Dorothy Height
Dorothy Height was born in Richmond, Virginia, on 24th March 1912. Her father, who was a builder, moved the family to Rankin, Pennsylvania, hoping to find a more racially tolerant environment.
Height won an essay contest, which brought the prize of a scholarship to Barnard College in New York City. However, when she arrived in 1929 she was excluded because of her race. She later recalled in Open Wide the Freedom Gates: "Although I had been accepted, they could not admit me. It took me a while to realize that their decision was a racial matter: Barnard had a quota of two Negro students per year, and two others had already taken the spots." Height went instead to New York University where she did an undergraduate and a master's degree in educational psychology.
After leaving university she became a welfare case-worker in Harlem. During this period she became friends with Langston Hughes and Mary McLeod Bethune. According to Godfrey Hodgson: "Whenever there was a lynching in the south, she and a group of friends would demonstrate in Times Square, wearing black armbands."
In 1944 Dorothy Height joined the national staff of the Young Women's Christian Association. Soon afterwards she met Martin Luther King while in Atlanta, Georgia. Although he was only a teenager it was the beginning of a long relationship.
In 1957 Height became director of the National Council of Negro Women. In the same year Martin Luther King joined with the Reverend Ralph David Abernathy and Bayard Rustin to form the Southern Christian Leadership Conference (SCLC). The new organisation was committed to using nonviolence in the struggle for civil rights, and SCLC adopted the motto: "Not one hair of one head of one person should be harmed." Over the next few years Height worked closely with King in his various campaigns and eventually became chair of the executive committee of the Leadership Conference On Civil Rights, the umbrella organisation for the civil rights movement.

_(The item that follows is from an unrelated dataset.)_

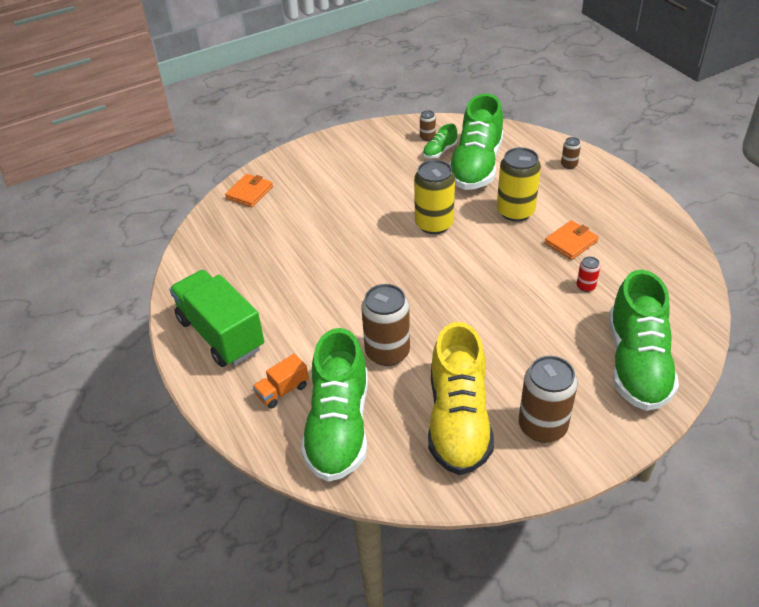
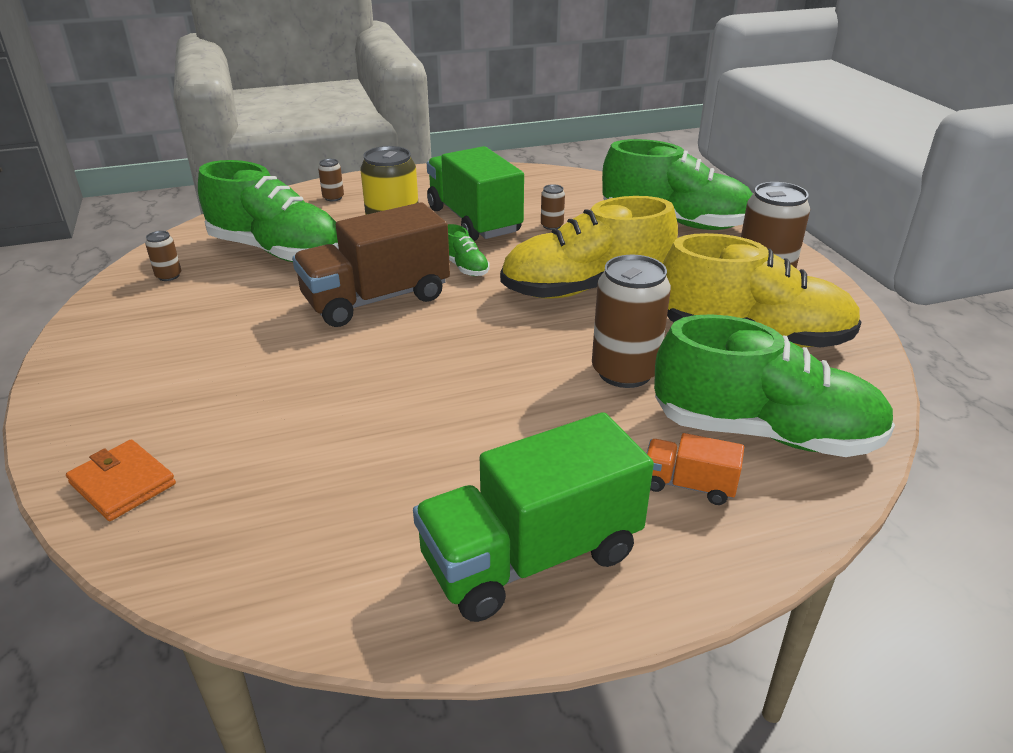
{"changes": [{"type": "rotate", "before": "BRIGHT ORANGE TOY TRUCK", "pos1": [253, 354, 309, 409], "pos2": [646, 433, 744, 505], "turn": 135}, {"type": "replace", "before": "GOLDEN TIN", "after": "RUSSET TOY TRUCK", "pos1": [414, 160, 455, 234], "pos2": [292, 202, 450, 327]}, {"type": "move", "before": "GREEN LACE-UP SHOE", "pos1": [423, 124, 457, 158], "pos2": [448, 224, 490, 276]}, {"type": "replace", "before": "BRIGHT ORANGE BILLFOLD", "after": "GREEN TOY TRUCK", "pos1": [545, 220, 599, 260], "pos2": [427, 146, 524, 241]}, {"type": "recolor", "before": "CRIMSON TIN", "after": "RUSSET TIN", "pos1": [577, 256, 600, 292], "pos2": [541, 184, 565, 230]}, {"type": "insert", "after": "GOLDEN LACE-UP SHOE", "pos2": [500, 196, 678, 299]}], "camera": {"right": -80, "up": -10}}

During the 1960 presidential election campaign John F. Kennedy argued for a new Civil Rights Act. After the election it was discovered that over 70 per cent of the African American vote went to Kennedy. However, during the first two years of his presidency, Kennedy failed to put forward his promised legislation.
Height took part in the March on Washington for Jobs and Freedom on 28th August, 1963, was a great success. Estimates on the size of the crowd varied from between 250,000 to 400,000. Speakers included Martin Luther King (SCLC), Philip Randolph (AFL-CIO), Floyd McKissick (CORE), John Lewis (SNCC), Roy Wilkins (NAACP), Witney Young (National Urban League) and Walter Reuther (AFL-CIO). King was the final speaker and made his famous I Have a Dream speech.

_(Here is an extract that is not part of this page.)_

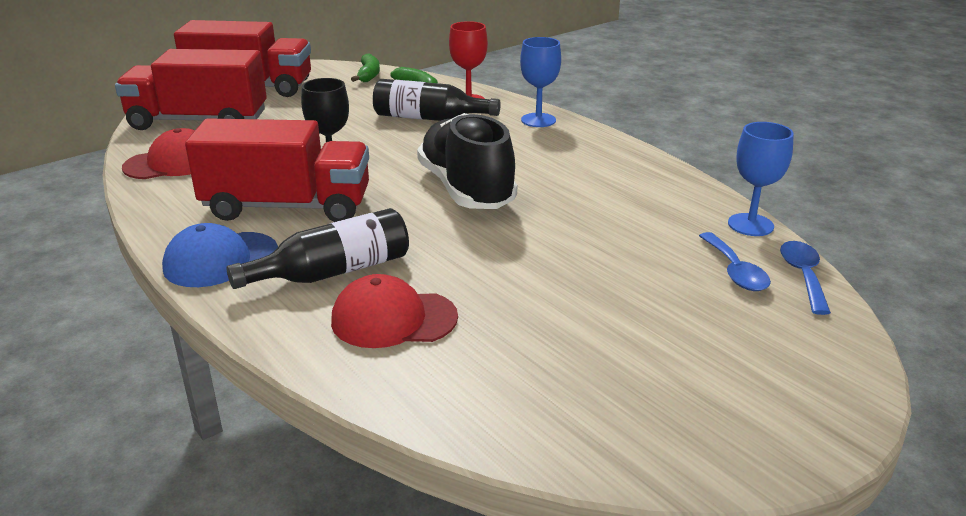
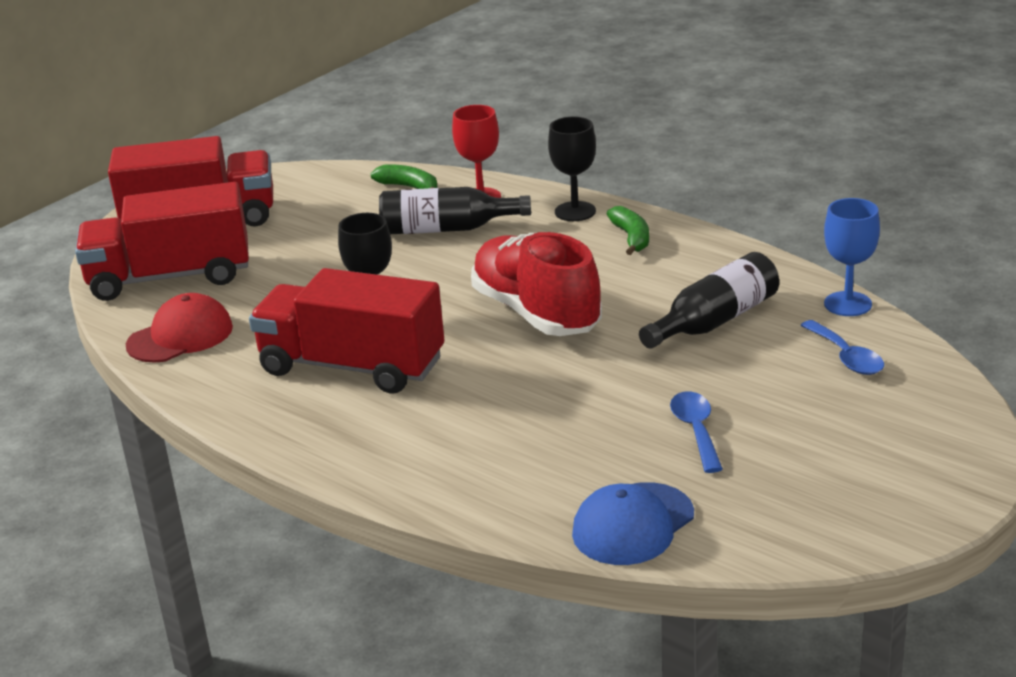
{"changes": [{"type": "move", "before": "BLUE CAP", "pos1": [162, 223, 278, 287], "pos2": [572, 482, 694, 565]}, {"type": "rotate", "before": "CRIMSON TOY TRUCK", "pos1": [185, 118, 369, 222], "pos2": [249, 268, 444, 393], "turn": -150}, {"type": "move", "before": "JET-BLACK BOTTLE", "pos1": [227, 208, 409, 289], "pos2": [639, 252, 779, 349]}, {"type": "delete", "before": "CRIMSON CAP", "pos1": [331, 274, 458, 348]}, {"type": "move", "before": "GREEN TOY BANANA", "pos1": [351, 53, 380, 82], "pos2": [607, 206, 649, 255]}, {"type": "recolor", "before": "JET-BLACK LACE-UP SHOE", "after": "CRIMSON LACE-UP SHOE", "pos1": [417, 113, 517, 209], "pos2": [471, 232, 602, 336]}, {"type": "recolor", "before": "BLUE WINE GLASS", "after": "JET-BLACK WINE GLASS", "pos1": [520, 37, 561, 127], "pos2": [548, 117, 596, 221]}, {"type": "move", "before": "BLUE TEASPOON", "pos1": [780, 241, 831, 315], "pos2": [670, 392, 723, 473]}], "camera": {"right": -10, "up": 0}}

When Martin Luther King was killed on 4th April 1968, Height went to the White House and advised President Lyndon Johnson on how to minimize black protests and rioting.
In 1994 President Bill Clinton gave her the presidential medal of freedom. She retired as director of the National Council of Negro Women in 1997. She remained chairman of the group. Height commented: I hope not to work this hard all the rest of my life, but whether it is the council, whether it is somewhere else, for the rest of my life, I will be working for equality, for justice, to eliminate racism, to build a better life for our families and our children."
Dorothy Height died at Howard University Hospital on 20th April 2010.
Primary Sources
(1) Time Magazine (20th April, 2010)
Dorothy Height, who as longtime president of the National Council of Negro Women was the leading female voice of the 1960s civil rights movement, died Tuesday. She was 98.
Height, who continued actively speaking out into her 90s, had been at Howard University Hospital for some time.
As a teenager, Height marched in New York's Times Square shouting, "Stop the lynching." In the 1950s and 1960s, she was the leading woman helping the Rev. Martin Luther King Jr. and other leading activists orchestrate the civil rights movement.
The late activist C. DeLores Tucker once called Height an icon to all African-American women.
"I call Rosa Parks the mother of the civil rights movement," Tucker said in 1997. "Dorothy Height is the queen."
Height was on the platform at the Lincoln Memorial, sitting only a few feet from King when he gave his famous "I have a dream" speech at the March on Washington in 1963.
"He spoke longer than he was supposed to speak," Height recalled in a 1997 Associated Press interview. But after he was done, it was clear King's speech would echo for generations, she said, "because it gripped everybody."
Height became president of the National Council of Negro Women in 1957 and held the post until 1997, when she was 85. She remained chairman of the group.